*WHAT TO PRODUCE*:
The lines from the one containing "line: (209, 637)" through the final line of the data below must be written out exactly, both included, and nothing more.

Top of EXCERPTED RECORDS

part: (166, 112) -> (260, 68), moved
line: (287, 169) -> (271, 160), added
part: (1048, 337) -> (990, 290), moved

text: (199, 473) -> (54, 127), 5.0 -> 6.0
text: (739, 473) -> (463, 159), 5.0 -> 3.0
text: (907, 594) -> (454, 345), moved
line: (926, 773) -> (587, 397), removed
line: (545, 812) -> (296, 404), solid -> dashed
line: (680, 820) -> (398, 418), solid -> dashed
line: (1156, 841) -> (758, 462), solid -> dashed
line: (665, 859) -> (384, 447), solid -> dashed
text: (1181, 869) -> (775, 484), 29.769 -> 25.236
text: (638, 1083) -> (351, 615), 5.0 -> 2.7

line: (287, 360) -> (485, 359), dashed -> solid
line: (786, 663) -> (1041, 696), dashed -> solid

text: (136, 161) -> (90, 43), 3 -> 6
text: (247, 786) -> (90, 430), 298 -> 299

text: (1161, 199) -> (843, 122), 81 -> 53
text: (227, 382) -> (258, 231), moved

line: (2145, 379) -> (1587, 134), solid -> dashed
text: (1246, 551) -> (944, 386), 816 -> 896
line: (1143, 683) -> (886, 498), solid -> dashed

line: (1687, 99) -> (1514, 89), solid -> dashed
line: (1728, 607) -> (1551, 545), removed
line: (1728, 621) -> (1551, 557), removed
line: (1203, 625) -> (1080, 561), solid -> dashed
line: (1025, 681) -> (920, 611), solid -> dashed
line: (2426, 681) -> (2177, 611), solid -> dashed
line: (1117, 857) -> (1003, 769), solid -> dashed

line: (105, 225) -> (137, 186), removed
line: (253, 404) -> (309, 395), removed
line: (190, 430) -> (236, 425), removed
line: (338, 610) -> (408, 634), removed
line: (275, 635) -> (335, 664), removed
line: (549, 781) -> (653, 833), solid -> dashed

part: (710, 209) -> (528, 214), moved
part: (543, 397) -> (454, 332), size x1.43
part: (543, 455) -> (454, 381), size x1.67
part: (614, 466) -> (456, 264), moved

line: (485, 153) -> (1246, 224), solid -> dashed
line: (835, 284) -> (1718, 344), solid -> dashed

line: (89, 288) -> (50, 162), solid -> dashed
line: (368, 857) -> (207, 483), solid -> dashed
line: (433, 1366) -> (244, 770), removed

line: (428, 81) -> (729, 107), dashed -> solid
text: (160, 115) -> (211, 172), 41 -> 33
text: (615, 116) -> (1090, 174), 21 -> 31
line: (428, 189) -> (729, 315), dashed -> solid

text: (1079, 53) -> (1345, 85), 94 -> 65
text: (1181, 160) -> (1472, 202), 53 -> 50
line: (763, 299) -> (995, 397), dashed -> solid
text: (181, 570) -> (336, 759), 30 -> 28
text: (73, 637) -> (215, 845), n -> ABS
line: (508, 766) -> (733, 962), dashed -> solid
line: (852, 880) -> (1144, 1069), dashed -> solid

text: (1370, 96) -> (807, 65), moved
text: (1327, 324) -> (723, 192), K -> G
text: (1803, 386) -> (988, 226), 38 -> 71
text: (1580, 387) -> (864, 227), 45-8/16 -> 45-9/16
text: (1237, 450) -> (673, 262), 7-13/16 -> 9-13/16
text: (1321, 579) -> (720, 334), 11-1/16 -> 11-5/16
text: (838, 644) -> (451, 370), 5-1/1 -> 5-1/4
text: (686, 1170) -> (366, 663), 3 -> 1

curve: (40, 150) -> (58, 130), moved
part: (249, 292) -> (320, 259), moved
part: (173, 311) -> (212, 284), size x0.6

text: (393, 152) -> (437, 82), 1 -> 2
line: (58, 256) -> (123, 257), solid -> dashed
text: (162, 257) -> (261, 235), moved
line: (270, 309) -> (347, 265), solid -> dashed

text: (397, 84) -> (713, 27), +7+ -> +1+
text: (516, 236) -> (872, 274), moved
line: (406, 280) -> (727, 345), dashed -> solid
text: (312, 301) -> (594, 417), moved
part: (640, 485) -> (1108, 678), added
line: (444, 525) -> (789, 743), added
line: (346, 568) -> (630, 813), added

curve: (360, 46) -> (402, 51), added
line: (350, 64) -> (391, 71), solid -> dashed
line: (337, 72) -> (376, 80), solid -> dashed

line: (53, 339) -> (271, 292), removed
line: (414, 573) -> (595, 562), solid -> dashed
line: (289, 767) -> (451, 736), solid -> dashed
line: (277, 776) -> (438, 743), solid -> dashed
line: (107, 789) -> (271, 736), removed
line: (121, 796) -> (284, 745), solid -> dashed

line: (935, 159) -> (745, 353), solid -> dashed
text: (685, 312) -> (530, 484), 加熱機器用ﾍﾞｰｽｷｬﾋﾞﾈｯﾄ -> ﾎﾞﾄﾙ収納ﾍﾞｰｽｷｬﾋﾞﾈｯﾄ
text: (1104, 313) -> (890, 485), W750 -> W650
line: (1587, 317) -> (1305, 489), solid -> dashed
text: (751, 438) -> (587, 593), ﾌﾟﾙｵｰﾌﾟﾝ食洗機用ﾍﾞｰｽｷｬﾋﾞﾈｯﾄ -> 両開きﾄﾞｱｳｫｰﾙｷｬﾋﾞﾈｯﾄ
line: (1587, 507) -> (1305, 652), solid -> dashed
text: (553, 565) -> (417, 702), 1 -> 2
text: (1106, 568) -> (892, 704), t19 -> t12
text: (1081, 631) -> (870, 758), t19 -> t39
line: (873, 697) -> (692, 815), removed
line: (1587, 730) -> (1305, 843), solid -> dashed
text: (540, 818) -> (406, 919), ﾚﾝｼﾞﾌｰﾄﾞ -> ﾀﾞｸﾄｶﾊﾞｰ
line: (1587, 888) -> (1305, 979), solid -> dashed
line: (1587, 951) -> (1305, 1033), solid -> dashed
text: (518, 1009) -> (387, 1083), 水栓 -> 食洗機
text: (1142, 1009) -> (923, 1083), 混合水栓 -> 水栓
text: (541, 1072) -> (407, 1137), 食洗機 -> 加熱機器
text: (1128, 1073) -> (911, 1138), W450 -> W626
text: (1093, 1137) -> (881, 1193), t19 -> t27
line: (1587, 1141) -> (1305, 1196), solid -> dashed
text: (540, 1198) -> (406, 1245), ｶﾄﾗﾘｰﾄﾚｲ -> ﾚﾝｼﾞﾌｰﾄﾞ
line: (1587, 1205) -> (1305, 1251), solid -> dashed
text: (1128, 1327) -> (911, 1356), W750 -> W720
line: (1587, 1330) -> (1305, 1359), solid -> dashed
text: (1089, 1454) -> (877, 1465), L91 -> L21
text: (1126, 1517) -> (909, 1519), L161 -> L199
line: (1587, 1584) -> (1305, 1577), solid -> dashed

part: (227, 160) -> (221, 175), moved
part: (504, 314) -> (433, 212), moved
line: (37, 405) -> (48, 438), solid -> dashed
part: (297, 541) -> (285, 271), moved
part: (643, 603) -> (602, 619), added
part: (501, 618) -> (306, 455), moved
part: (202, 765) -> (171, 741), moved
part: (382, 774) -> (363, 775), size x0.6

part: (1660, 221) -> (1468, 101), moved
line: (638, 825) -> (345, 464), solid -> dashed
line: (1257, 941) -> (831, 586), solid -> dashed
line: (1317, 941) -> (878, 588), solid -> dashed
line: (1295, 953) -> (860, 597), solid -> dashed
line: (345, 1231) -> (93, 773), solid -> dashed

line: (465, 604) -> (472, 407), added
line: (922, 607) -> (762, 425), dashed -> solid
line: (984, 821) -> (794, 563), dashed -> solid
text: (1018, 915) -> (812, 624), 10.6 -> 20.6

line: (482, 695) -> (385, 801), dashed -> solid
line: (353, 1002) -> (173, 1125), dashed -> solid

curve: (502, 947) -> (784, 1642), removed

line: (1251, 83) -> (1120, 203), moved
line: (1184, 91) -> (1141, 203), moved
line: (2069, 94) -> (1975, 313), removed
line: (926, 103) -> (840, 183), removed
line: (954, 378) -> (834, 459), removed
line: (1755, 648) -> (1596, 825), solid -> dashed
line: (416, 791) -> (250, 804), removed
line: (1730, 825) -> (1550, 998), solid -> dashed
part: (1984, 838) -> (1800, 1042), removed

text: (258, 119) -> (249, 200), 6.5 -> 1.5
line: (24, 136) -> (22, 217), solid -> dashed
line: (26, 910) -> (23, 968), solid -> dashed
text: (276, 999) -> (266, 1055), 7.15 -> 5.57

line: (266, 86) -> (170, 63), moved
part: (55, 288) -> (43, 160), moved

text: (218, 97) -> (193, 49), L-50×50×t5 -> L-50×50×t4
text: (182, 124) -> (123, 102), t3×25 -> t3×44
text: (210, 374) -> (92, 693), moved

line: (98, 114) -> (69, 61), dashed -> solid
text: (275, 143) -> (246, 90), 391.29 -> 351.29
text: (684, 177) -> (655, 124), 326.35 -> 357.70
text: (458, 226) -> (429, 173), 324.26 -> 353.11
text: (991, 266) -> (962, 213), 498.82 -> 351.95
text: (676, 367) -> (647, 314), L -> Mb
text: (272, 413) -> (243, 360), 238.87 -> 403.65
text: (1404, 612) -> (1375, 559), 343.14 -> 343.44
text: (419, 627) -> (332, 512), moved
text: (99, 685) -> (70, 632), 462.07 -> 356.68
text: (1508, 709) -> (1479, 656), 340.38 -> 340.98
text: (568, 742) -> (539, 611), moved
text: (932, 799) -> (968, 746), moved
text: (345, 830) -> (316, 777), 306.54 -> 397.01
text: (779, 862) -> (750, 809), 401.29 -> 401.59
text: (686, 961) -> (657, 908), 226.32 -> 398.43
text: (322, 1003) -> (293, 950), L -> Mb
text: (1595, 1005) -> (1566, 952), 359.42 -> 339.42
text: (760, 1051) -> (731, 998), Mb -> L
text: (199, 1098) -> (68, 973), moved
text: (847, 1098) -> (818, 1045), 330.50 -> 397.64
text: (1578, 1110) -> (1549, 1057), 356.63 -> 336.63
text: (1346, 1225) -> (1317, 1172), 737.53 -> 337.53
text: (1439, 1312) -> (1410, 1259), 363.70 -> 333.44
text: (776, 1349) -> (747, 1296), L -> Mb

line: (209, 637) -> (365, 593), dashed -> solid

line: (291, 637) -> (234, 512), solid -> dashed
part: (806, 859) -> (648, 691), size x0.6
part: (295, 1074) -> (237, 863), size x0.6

Bottom of EXCERPTED RECORDS

*WRITTEN SOLUTION*:
line: (209, 637) -> (365, 593), dashed -> solid

line: (291, 637) -> (234, 512), solid -> dashed
part: (806, 859) -> (648, 691), size x0.6
part: (295, 1074) -> (237, 863), size x0.6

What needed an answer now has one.